On July 19, we held our monthly Bay Area Spark Meetup (BASM) at Databricks, HQ in San Francisco. At the Spark + AI Summit in June, we announced two open-source projects: Project Hydrogen and MLflow.
Partly to continue sharing the progress of these open-source projects with the community and partly to encourage community contributions, two leading engineers from the respective teams talked at this meetup, providing technical details, roadmaps, and how the community can get involved.
First, Xiangrui Meng presented Project Hydrogen: State-of-the-Art Deep Learning on Apache Spark, in which he elaborated minor shortcomings in using Apache Spark with deep learning frameworks and how this endeavor resolves it and integrates these frameworks as first-class citizens, taking advantage of Spark’s distributed computing nature and fault-tolerance capabilities at scale.

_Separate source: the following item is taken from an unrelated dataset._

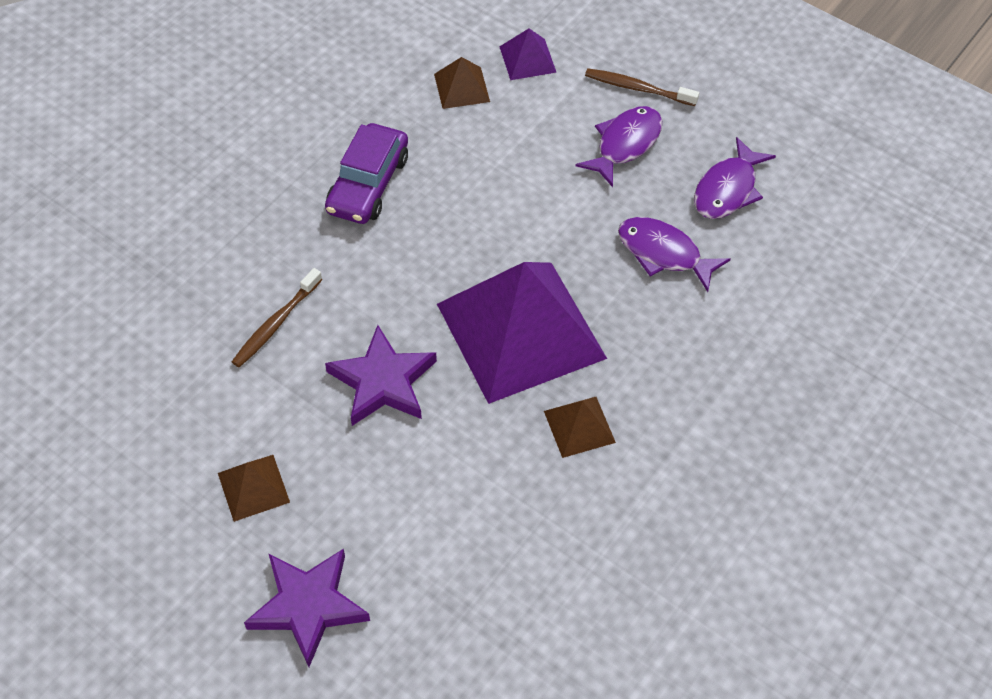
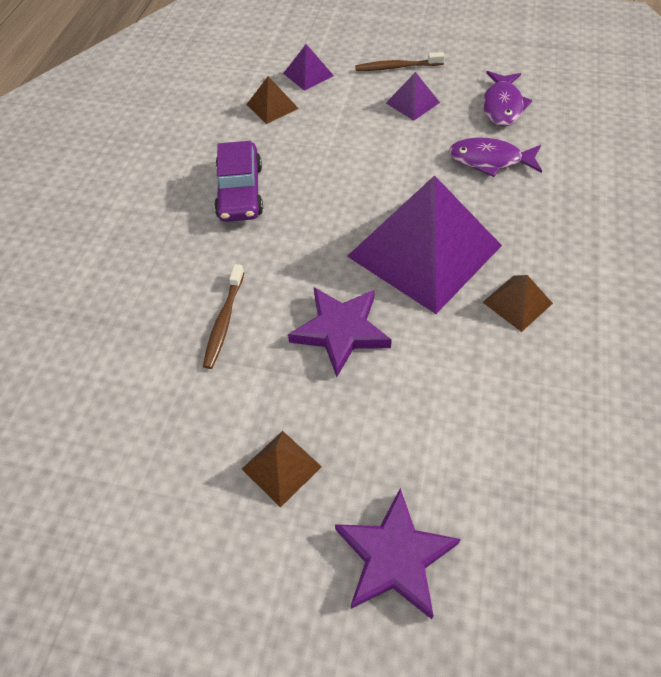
camera: 20 degrees left, 0 degrees up
(625, 144) = (412, 102): purple fish -> purple pyramid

Second, Aaron Davidson shared MLflow: Infrastructure for a Complete Machine Learning Life Cycle. He spoke about challenges in ML cycle today and detailed how experimenting, tracking, deploying, and serving machine learning models can be achieved using MLflow’s modular components and APIs for an end-to-end machine learning model lifecycle.
View Slides to Project Hydrogen Presentation
View Slides to MLflow Presentation
You can peruse slides and watch the video at your leisure. To those who helped and attended, thank you for participating and continued community support.